Mark Stephens, a media lawyer, hypothesized that the small settlement suggests a weakness in Meghan’s case, saying, “Normally for that kind of invasion of privacy you would expect £75,000 to £125,000. It does show that the curation of her reputation was an area where she had effectively invaded her own privacy.”
However, Markle has said that this case wasn’t about a financial settlement; it was about principles. The duchess will be receiving an undisclosed sum from the publisher for the separate case of copyright infringement. The Mail on Sunday will also have to cover a large part of Markle’s legal fees, which could be up to £1 million.
Markle’s spokesperson said the court victories showed the strength of her case and clarified that any money she received from Associated Newspapers and The Mail on Sunday would be donated to charity.

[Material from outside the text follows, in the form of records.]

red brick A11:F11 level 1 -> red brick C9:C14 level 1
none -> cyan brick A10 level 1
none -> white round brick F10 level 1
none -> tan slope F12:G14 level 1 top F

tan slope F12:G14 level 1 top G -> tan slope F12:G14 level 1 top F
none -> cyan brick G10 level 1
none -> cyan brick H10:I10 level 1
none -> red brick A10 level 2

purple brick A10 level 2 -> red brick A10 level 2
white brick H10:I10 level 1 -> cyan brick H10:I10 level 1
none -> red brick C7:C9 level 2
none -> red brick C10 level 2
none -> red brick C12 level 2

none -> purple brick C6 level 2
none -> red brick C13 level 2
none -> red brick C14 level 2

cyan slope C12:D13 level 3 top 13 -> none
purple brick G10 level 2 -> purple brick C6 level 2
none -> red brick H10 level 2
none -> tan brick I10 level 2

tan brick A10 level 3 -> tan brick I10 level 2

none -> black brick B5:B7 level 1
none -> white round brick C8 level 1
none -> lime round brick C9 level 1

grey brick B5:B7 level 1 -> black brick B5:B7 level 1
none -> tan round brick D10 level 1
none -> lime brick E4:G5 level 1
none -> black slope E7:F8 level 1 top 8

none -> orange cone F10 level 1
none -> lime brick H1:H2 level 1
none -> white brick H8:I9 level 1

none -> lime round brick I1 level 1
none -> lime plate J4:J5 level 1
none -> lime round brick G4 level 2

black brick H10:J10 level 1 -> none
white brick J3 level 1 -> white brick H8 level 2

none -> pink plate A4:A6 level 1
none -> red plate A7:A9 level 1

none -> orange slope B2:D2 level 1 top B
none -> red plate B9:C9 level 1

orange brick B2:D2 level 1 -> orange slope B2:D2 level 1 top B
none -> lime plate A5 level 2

The Details Of The Settlement
The settlement doesn’t just contain financial components. The Mail outlets were ordered to avoid disclosing the names of the five friends of Markle who anonymously spoke to People magazine in 2018 for a piece about the royal. The Mail on Sunday and MailOnline were also ordered to carry front page and homepage headlines stating that they had lost the legal case; the courts even specified the font in which the headlines should be printed.
Associated Newspapers had argued that the case should be taken to trial, but judges ruled against it. A ruling in early December stated that Markle had a “reasonable expectation” of privacy regarding the contents of her personal letter to her father, Thomas Markle. “Those contents were personal, private and not matters of legitimate public interest,” said the appeal judge Sir Geoffrey Vos.
Now that this case is settled, attention is turning to Markle’s husband’s case against the press. Prince Harry is suing Rupert Murdoch’s News UK and Daily Mirror publisher Reach over claims of phone-hacking. Harry’s case is expected to be heard later this year.